BEGIN LISTED ENTRIES
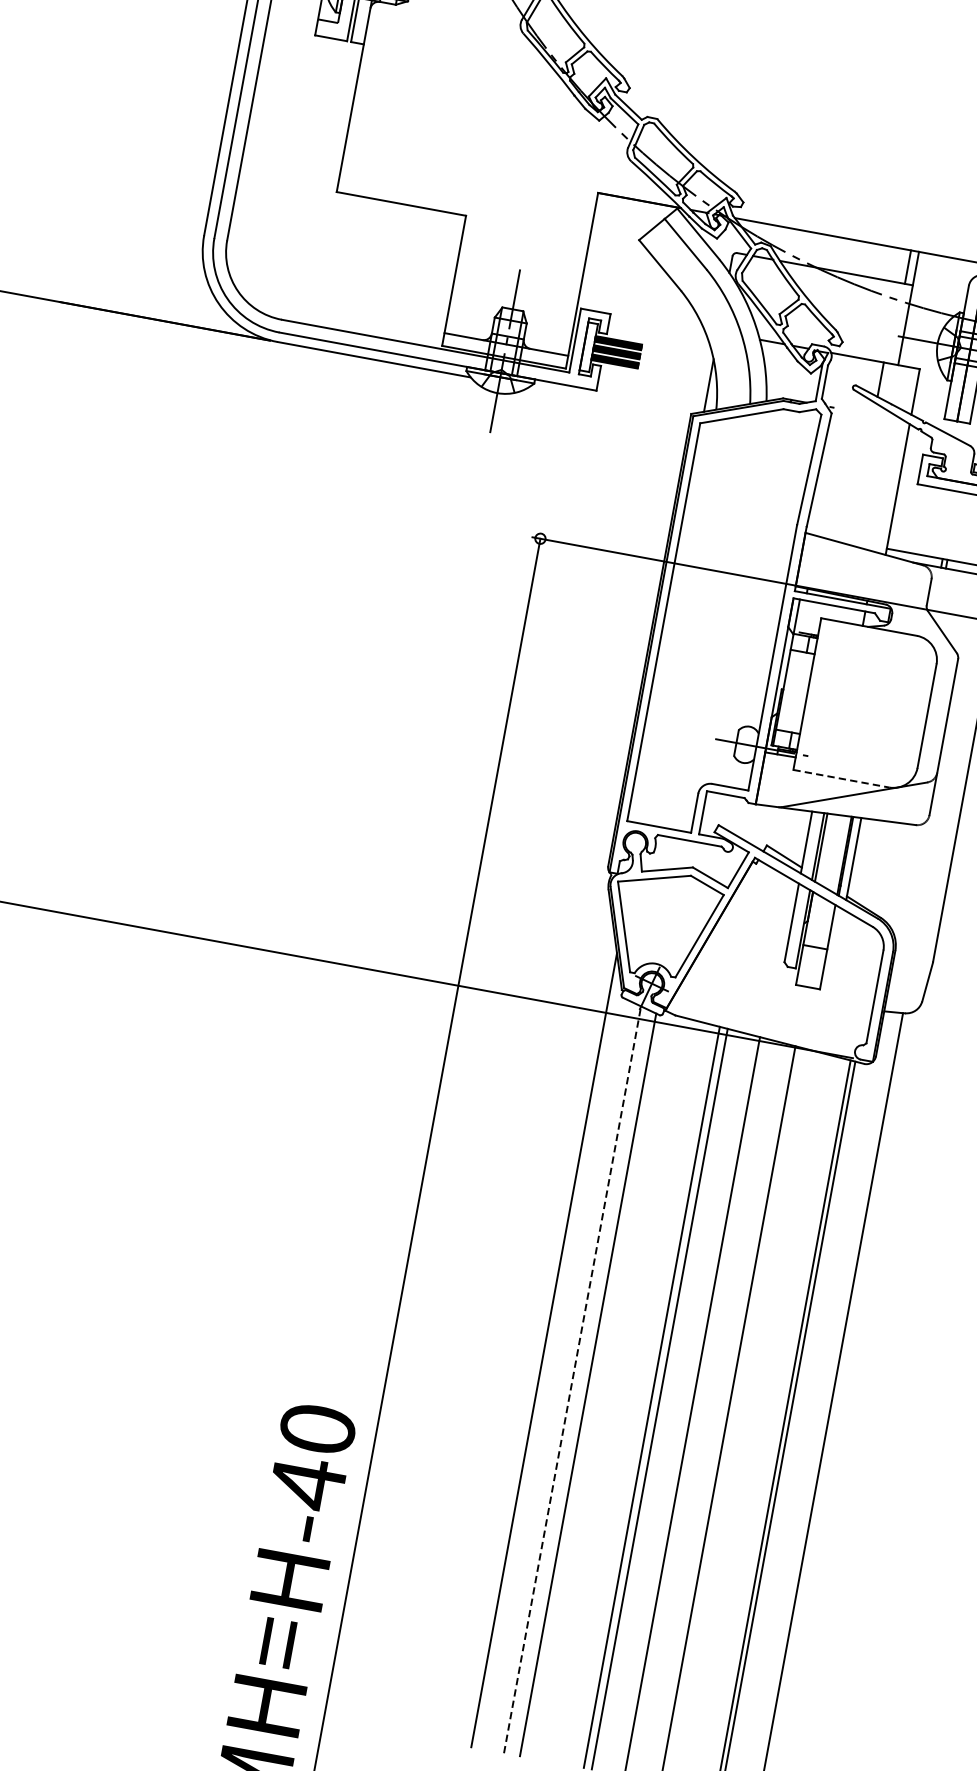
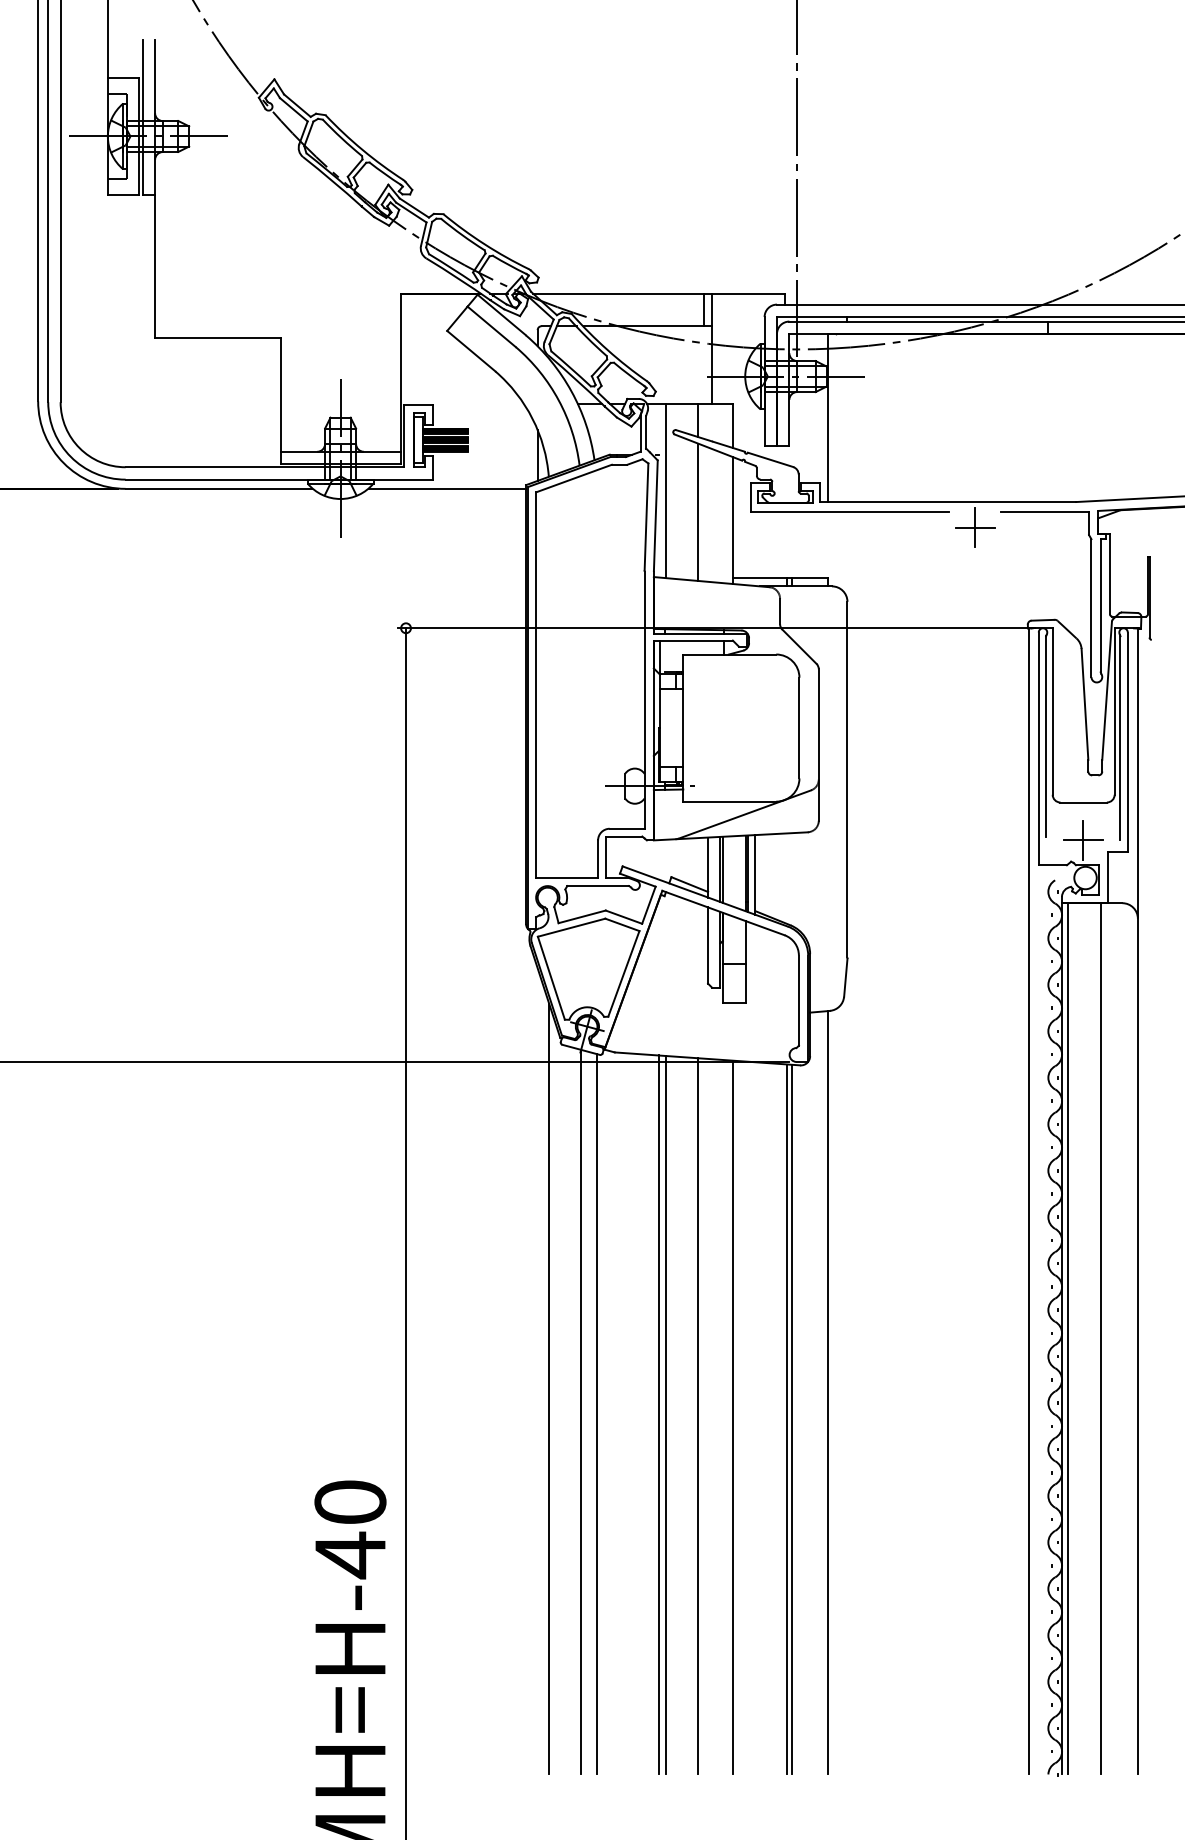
line: (609, 402) -> (447, 488), added
line: (834, 446) -> (666, 490), added
line: (863, 473) -> (698, 511), added
line: (842, 778) -> (730, 801), dashed -> solid
line: (573, 1379) -> (581, 1411), dashed -> solid

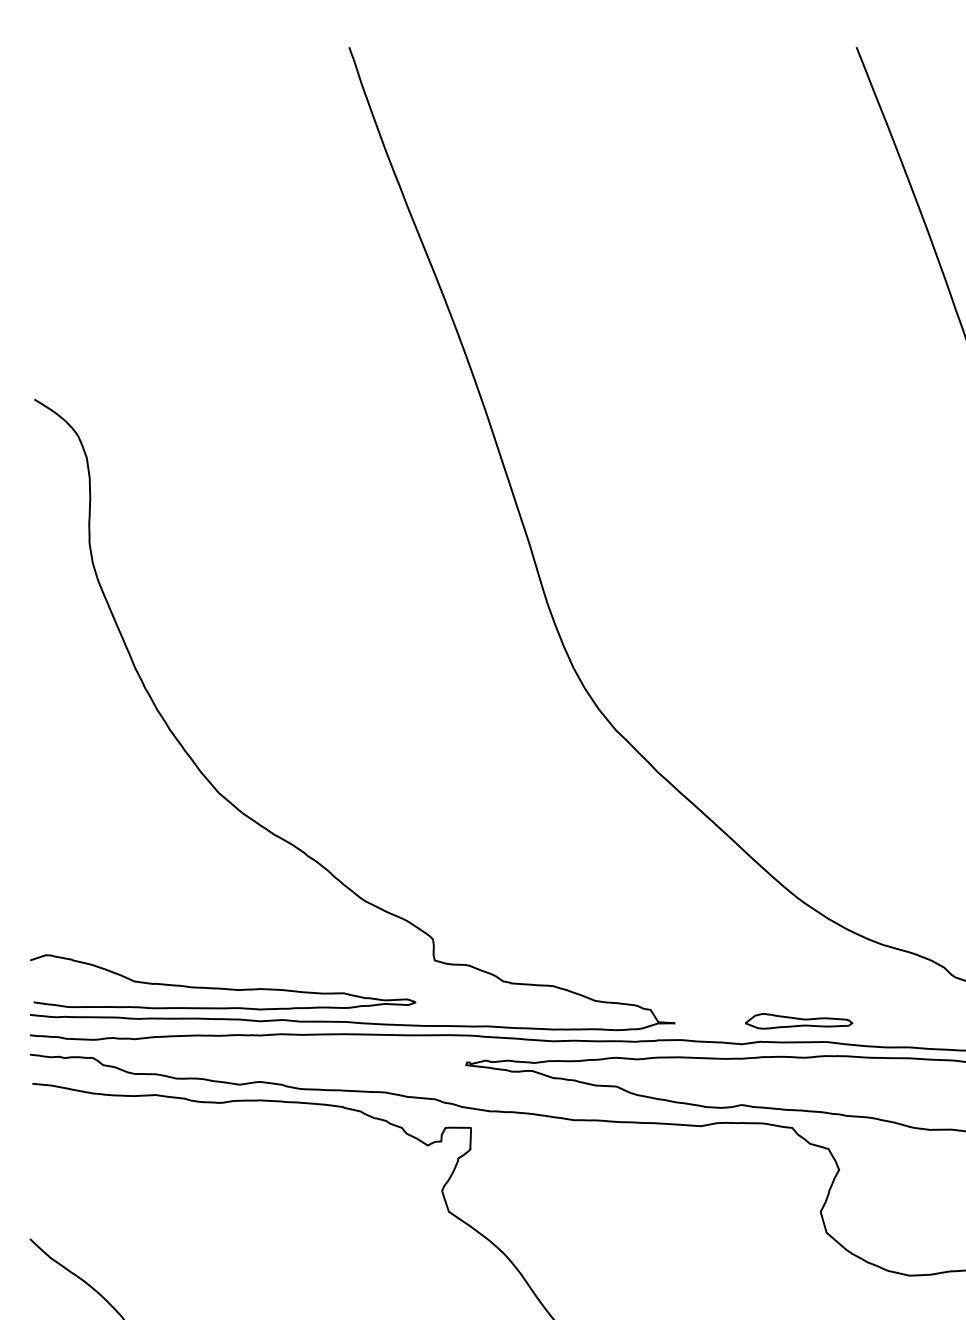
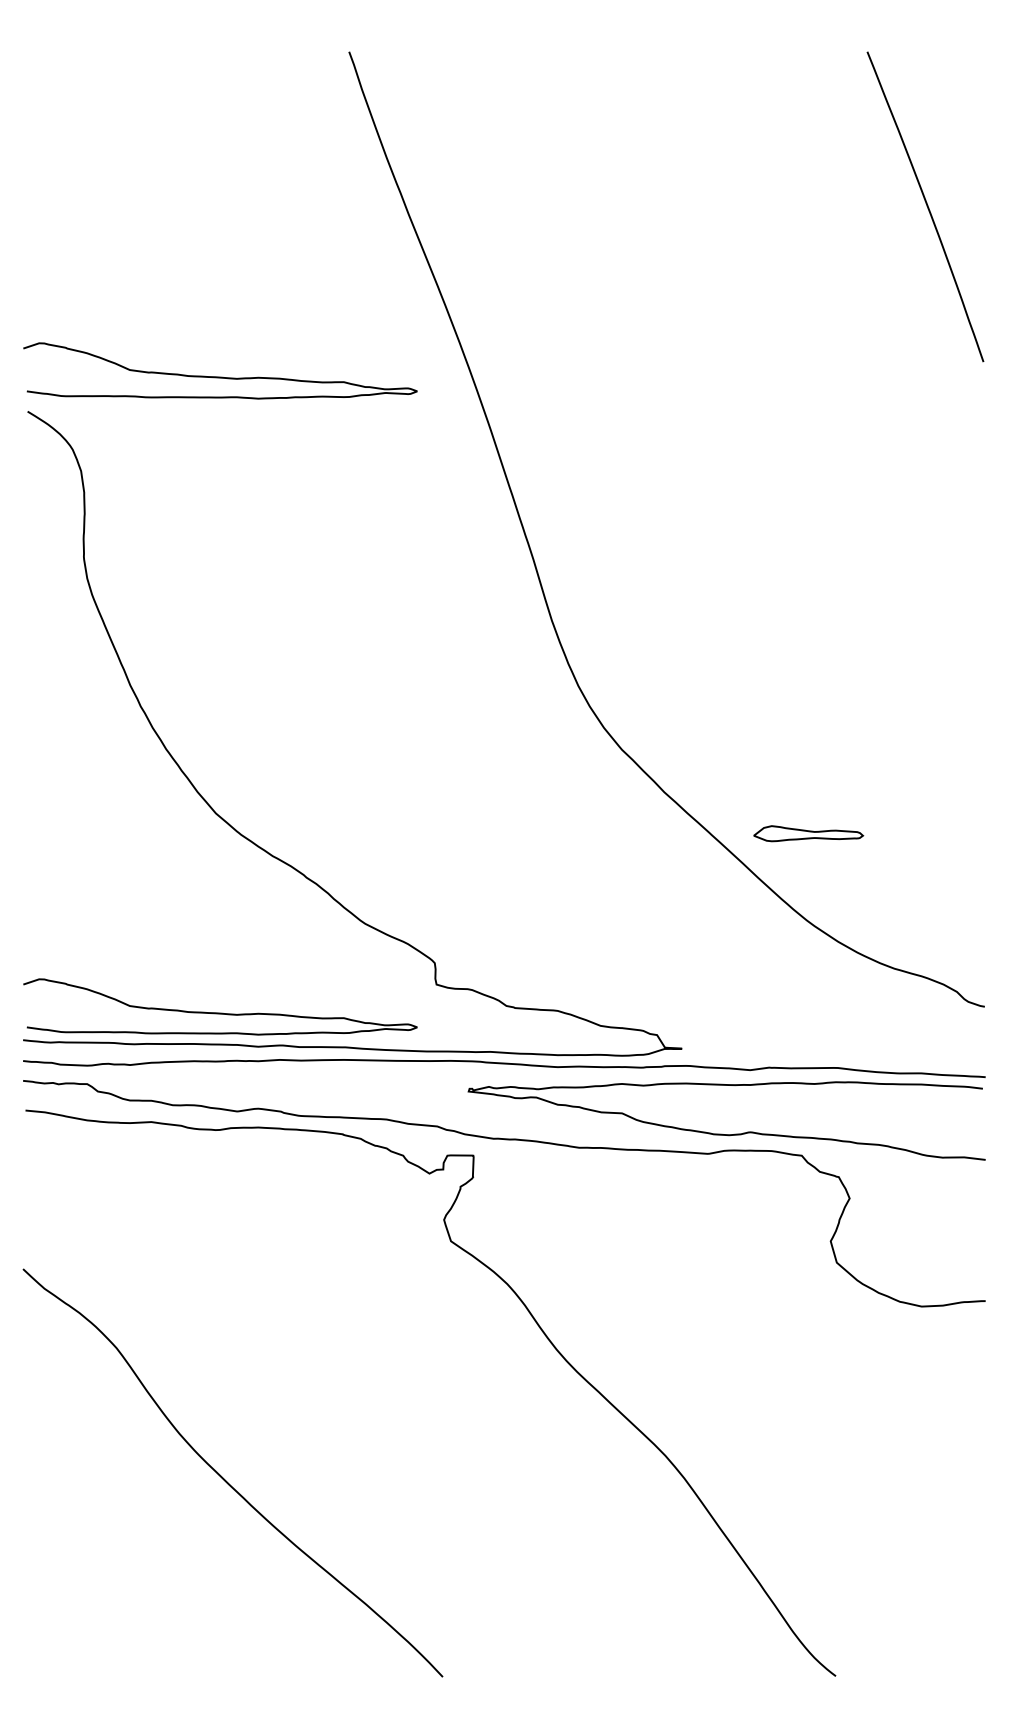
curve: (223, 365) -> (220, 376), added
part: (798, 1021) -> (808, 833), moved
END LISTED ENTRIES
ACTION ITEM ::
Could you write out, word for word, the lines from the one containing "line: (863, 473) -> (698, 511), added" through the last line of the records, leaving out the pictures?

SOLUTION BELOW ::
line: (863, 473) -> (698, 511), added
line: (842, 778) -> (730, 801), dashed -> solid
line: (573, 1379) -> (581, 1411), dashed -> solid

curve: (223, 365) -> (220, 376), added
part: (798, 1021) -> (808, 833), moved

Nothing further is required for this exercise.